Villalón taught for two years as a Fulbright senior scholar at the Université Cheikh Anta Diop in Dakar, Senegal. He has also taught at the Université Gaston Berger in St. Louis, Senegal, and has lectured and directed seminars and workshops at universities and other institutions in numerous West African countries. These have included seminars on civic education and democracy for teachers in rural Mali, workshops on democracy and the role of legislatures for the national parliaments of Chad and of Burkina Faso, and a seminar on consensus building for all parties to the conflict in Côte d’Ivoire.

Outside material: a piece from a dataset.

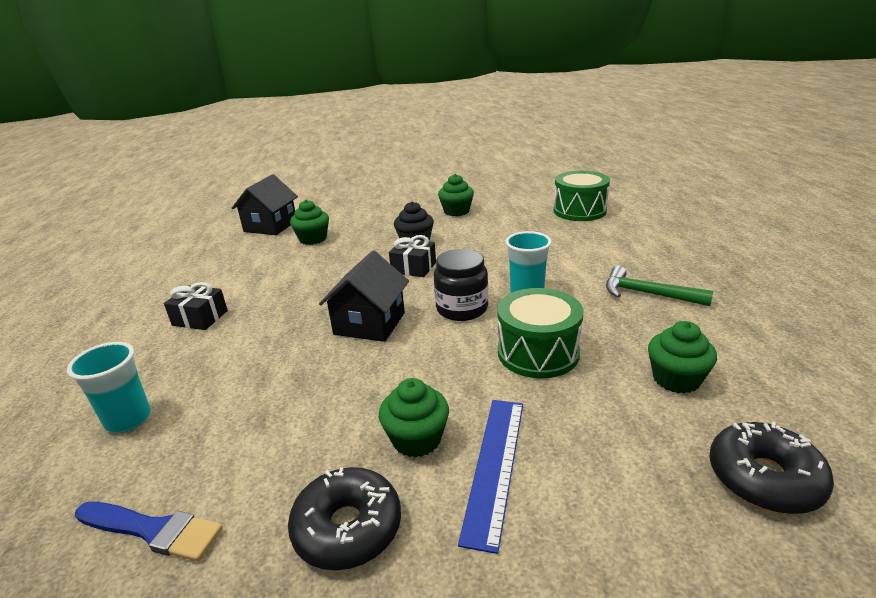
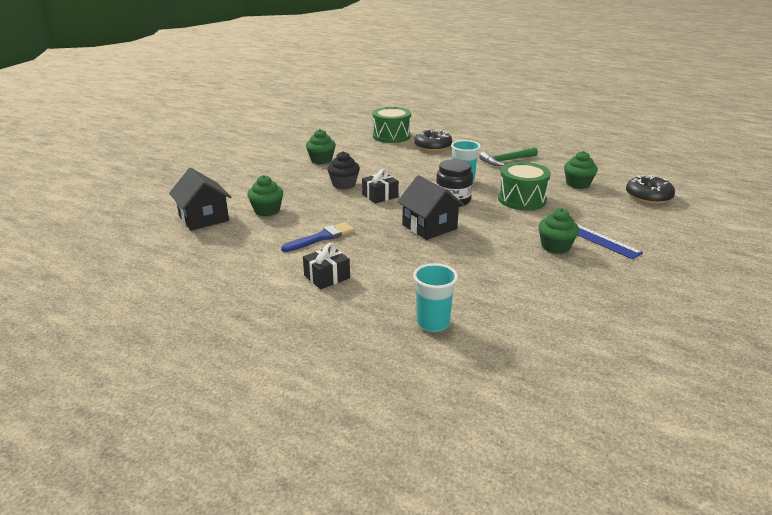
camera: 55 degrees left, 0 degrees up
(153, 530) = (552, 328): blue brush -> blue brush (321, 237)
(348, 528) = (600, 278): black donut -> black donut (432, 147)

From 2001-05 Villalón served as president of the West African Research Association (WARA), the only sub-Saharan African member institution of the Council of American Overseas Research Centers (CAORC), based at the Smithsonian Institution. He currently serves as Treasuer on the CAORC Executive Committee.

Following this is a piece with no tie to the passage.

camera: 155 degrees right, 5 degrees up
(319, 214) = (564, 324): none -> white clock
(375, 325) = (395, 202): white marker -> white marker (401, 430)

Villalón’s current research focuses comparatively on religion and democracy in Senegal, Mali and Niger, as well as on religion and educational reform in those countries. He is also interested in social change and electoral dynamics across the Francophone Sahel. In 2007 he was named a Carnegie Scholar by the Carnegie Corporation of New York, for research on a project entitled: “Negotiating Democracy in Muslim Contexts: Political Liberalization and Religious Mobilization in the West African Sahel.” He is collaborating (with Mahaman Tidjani Alou of LASDEL, Niger) for the research consortium, Africa Power and Politics on a project analyzing religion and educational reform in the Sahel. He is also codirecting (with Daniel A. Smith) the two-year State Department funded “Trans-Saharan Elections Project,” focused on six countries: Senegal, Mauritania, Mali, Burkina Faso, Niger, and Chad.